On 10/1/06, Platonides Platonides@gmail.com wrote:
So at last it is here? Congratulations!
However... *It doesn't work for me (start & stop buttons do nothing). *I can't find how the applet gets the file to play. I guess the above problem has to do with the applet may need to get passed the file location on jorbis.player.play.0 instead of http://tools.wikimedia.de/media/wikipedia//d/d4/
That is the file location: Unsigned java applets can only build connections to the server which sourced them, so toolserver runs a proxy which makes all the media available under that directory.
What is the file you are attempting to play? I've had a few cases where bizarre characters were breaking the MD5 generation.. although I believe most of them have been solved.
The single most common cause of failure to play is that around 20% of the users whom have Java have a version of java which is so old that it doesn't have JavaSound (which is needed to produce anything other than 8bit, 8khz audio). Microsoft clients appear to be the most frequent victims of this. Note that the issue is no better in the flash world: folks with flash 7 and older can't watch any of the video sites.
*The link to http://en.wikipedia.org/wiki/Media_help. is not very useful, it redirects to [[Wikipedia:Media_help]] where there's no reference to it. Neither from [[Wikipedia:Media]] *The page (/~gmaxwell/jorbis/JOrbisPlayer.php as per Minh Nguyen msg) shows too Beta. Not like a finished and usable tool (well, it seems it isn't).

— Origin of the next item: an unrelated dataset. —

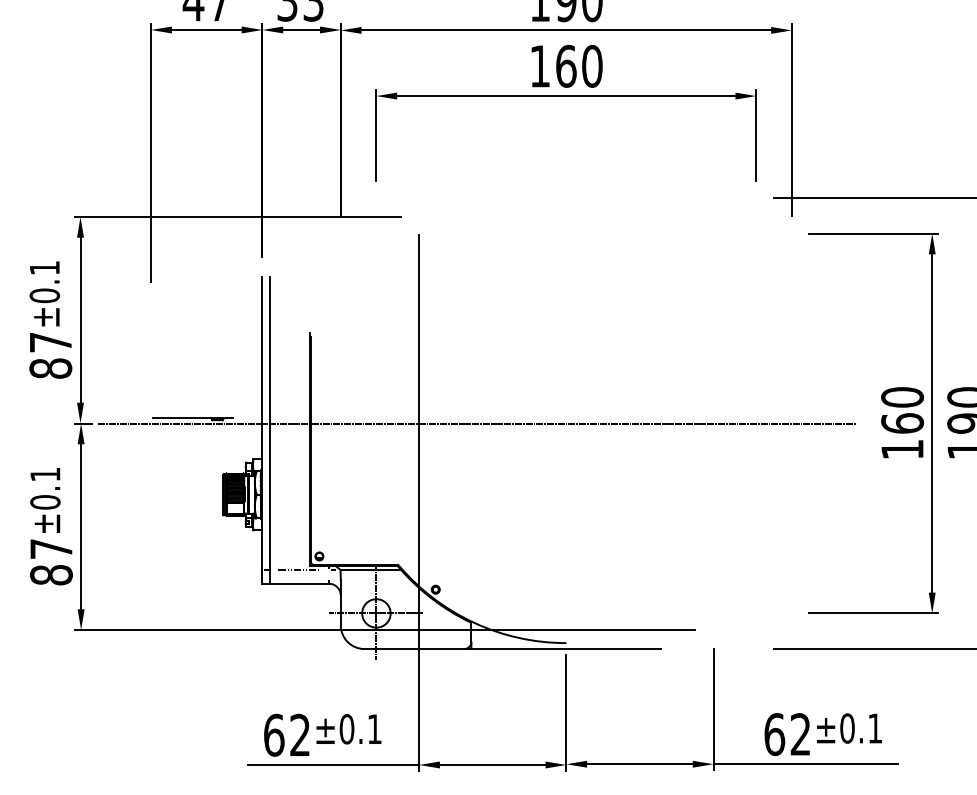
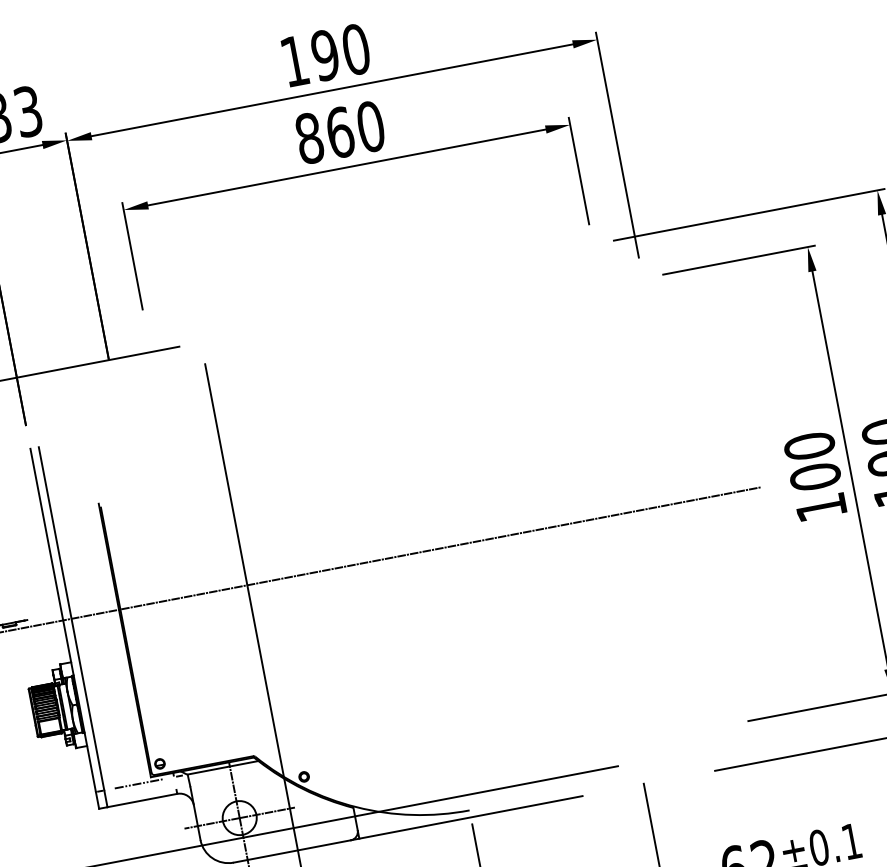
text: (540, 65) -> (309, 137), 160 -> 860
text: (902, 423) -> (815, 476), 160 -> 100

Hm. I missed that the media page is a redirect, but it makes no difference... Please read rather than skim: "f you are unable to use this player you will need to install a program to play Ogg format audio. Please see the Wikipedia directions at http://en.wikipedia.org/wiki/Media_help"
I.e. if this doesn't work for you, you'll have to install a local player. I don't think it would be wise of us to instruct people on how to install a newer version of Java for three reasons:
1) If the user has enough permissions and patience to upgrade java then they can install a native player. 2) The user expirence with a local native player will always be better. 3) Right now the Java implimentations which are easily installable for Windows/Mac are non-free software.
In any case, the player has been used successfully by tens of thousands of people. I'm aware of no standing cases where it does not work so long as you meet the basic requirement of a new enough java implimentation.
By calling it beta I was hoping to solicit additional feedback (and perhaps discourage the propagation of its use: it will be replaced by a system with tighter mediawiki integration once that work is done)... ... But I've had very little feedback overal, so perhaps calling it beta was a mistake.
Thanks fo the reference. Java is quite the same as the Flash solutions.
Quite the same for the user ease, yes... but not at all the same in terms of keeping our content in formats which respect the free nature of the content.